News at Medicine - January 2022 - Quality and impact


Quality and impact
January 12, 2022
Two researchers at Memorial, one of them in the Faculty of Medicine, are receiving a significant boost for their leading-edge studies.
 
Drs. Daniel Fuller and Benjamin Zendel have been renewed as Tier 2 Canada Research Chairs (CRCs), which are five-year awards for $100,000 each year.
 
Their reappointments were announced by the federal government on Jan. 12.
 
Dr. Fuller, associate professor, School of Human Kinetics and Recreation, continues his work as the Canada Research Chair in Population Physical Activity.
 
Dr. Zendel, associate professor, Community Health and Humanities, Faculty of Medicine, has been renewed as the Canada Research Chair in Aging and Auditory Neuroscience.
 
Both researchers were initially appointed as CRCs in 2016.

Building Profile

Dr. Zendel says the CRC investment allows him to continue building a team of high quality researchers made up of undergraduate and graduate students, post-doctoral trainees and staff.
 
It will also support growth of the Aging Research Centre–Newfoundland and Labrador (ARC–N.L.). Dr. Zendel is a member of the centre’s core leadership team.
 
“Together we have built the Cognitive Aging and Auditory Neuroscience Laboratory, which is gaining recognition as a state-of-the-art auditory neuroscience lab with specialization on both aging and music perception,” he explained.
 
“The renewal of the CRC will allow me to further build the lab’s profile locally, nationally and internationally.”
 
The ARC–N.L. is the only centre in the province dedicated to studying issues impacting older adults.
 
Dr. Zendel says the CRC support will help further grow the centre as part of Memorial’s research infrastructure.
 
Over the next five years, he plans to continue researching music and aging in the brain.
 
“In the first term of the CRC, we demonstrated that music training can improve hearing abilities in older adults, specifically, the ability to understand speech when there is loud background noise,” Dr.
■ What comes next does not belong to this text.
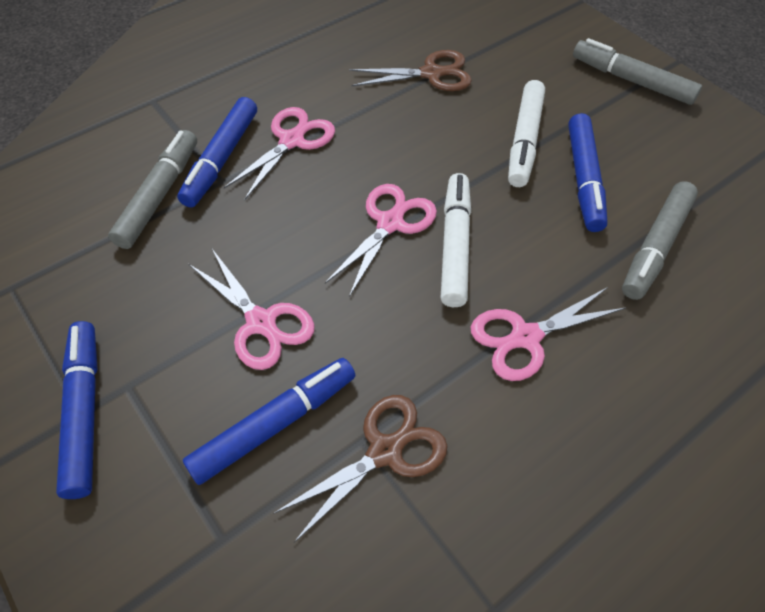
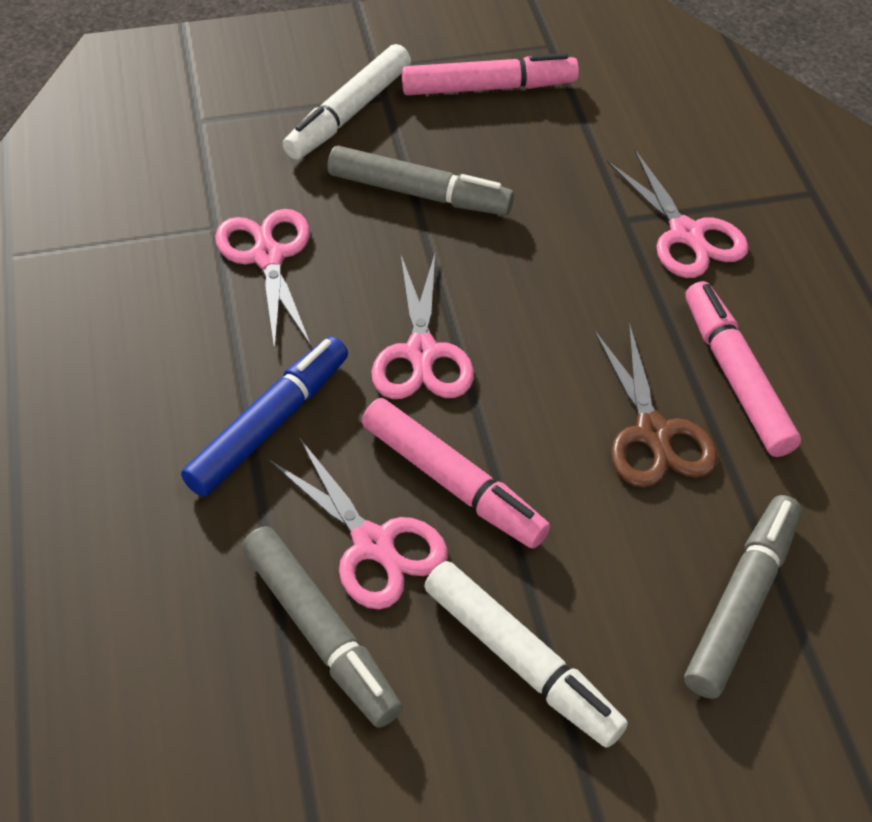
blue marker: 4 -> 1
brown scissors: 2 -> 1
pink marker: 0 -> 3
Zendel explained.
 
“In this second term we want to better understand what parts of music training provide the most benefit, and who is most likely to benefit from music training.”
 
He says he and his team also want to know why music perception seems to be preserved in older adults and what changes in the brain to support music perception.
 
“This knowledge will be critical for developing auditory rehabilitation programs.”

Innovation Leader

“Drs. Fuller and Zendel are committed to shedding new light on critical health-related issues and challenges facing our world. Their work will help to elevate Memorial’s international reputation as an innovation leader,” said Dr. Neil Bose, vice-president (research) and a former CRC.
 
“For more than 20 years, the Canada Research Chairs Program has provided critical support to kick-start and enhance cutting-edge research programs and studies here at Memorial. I thank the Government of Canada for that support and congratulate Drs. Fuller and Zendel on their successful reappointments.”
 
The Canada Research Chairs Program invests up to $295 million per year to attract and retain some of the world’s most accomplished and promising minds.
 
Memorial’s active Canada Research Chairs are leading studies such as neuroscience and brain repair, ocean mapping and coastal environmental engineering.